Camille Simon Chane,Ernst Niebur,Ryad Benosman,Sio-Hoi Ieng
2024-01-10
Abstract:Selective attention is an essential mechanism to filter sensory input and to select only its most important components, allowing the capacity-limited cognitive structures of the brain to process them in detail. The saliency map model, originally developed to understand the process of selective attention in the primate visual system, has also been extensively used in computer vision. Due to the wide-spread use of frame-based video, this is how dynamic input from non-stationary scenes is commonly implemented in saliency maps. However, the temporal structure of this input modality is very different from that of the primate visual system. Retinal input to the brain is massively parallel, local rather than frame-based, asynchronous rather than synchronous, and transmitted in the form of discrete events, neuronal action potentials (spikes). These features are captured by event-based cameras. We show that a computational saliency model can be obtained organically from such vision sensors, at minimal computational cost. We assess the performance of the model by comparing its predictions with the distribution of overt attention (fixations) of human observers, and we make available an event-based dataset that can be used as ground truth for future studies.
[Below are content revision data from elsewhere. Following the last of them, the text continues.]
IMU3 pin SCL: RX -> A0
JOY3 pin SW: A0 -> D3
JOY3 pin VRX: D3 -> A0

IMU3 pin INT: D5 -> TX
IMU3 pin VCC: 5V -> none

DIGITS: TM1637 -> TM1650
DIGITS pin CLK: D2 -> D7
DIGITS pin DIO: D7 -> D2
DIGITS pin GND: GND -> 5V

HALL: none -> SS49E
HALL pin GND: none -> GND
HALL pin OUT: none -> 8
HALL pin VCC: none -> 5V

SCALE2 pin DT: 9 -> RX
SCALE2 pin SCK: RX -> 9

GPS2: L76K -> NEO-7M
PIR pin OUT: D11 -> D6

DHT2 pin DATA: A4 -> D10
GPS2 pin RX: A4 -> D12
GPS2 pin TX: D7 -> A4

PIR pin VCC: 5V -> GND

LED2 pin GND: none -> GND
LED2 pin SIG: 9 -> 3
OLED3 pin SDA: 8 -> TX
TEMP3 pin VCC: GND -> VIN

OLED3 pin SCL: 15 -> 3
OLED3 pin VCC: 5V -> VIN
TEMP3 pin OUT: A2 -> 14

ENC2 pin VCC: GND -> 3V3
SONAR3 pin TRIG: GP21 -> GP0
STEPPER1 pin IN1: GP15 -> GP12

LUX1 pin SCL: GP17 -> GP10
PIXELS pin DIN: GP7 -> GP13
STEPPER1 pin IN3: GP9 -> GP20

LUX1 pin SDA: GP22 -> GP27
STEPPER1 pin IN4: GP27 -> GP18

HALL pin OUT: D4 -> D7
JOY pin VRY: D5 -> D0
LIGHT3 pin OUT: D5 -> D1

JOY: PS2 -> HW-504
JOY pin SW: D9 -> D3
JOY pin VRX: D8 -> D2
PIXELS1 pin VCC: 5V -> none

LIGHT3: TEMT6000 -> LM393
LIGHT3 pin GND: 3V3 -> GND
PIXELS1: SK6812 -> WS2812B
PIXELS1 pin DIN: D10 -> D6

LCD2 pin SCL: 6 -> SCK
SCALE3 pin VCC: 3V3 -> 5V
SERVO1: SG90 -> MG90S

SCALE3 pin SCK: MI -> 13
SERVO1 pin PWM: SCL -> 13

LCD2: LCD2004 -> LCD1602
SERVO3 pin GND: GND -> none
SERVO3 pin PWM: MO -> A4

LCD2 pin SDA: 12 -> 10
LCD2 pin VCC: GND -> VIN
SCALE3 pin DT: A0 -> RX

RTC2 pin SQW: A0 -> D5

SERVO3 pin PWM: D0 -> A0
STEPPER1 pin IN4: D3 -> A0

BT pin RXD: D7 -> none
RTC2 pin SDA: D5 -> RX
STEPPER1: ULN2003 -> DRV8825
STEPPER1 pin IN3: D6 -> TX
Image and Video Processing,Signal Processing
What problem does this paper attempt to address?
### Problems the Paper Aims to Solve This paper aims to address the problem of efficiently implementing visual attention mechanisms and applying them to dynamic scene analysis. Specifically: 1. **Visual Attention Mechanism**: - Traditional visual attention models are usually based on frame-based video input, which differs from the processing method of the primate visual system. The paper proposes a computational model based on event-based sensors to process visual input in a manner closer to biological visual systems. 2. **Efficient Computation**: - Event-driven sensors can generate visual saliency maps at extremely low computational costs because they only record information when changes are detected, thereby reducing redundant data. 3. **Dynamic Scene Analysis**: - The paper demonstrates how to achieve visual saliency computation in dynamic scenes using event-driven visual sensors and evaluates its performance by comparing it with the fixation point distribution of human observers. 4. **Dataset Contribution**: - The paper also provides an event-driven dataset to serve as benchmark data for future research. In summary, the paper focuses on how to utilize event-driven visual sensors to achieve efficient and biologically inspired visual attention mechanisms and evaluates their performance in dynamic scene analysis.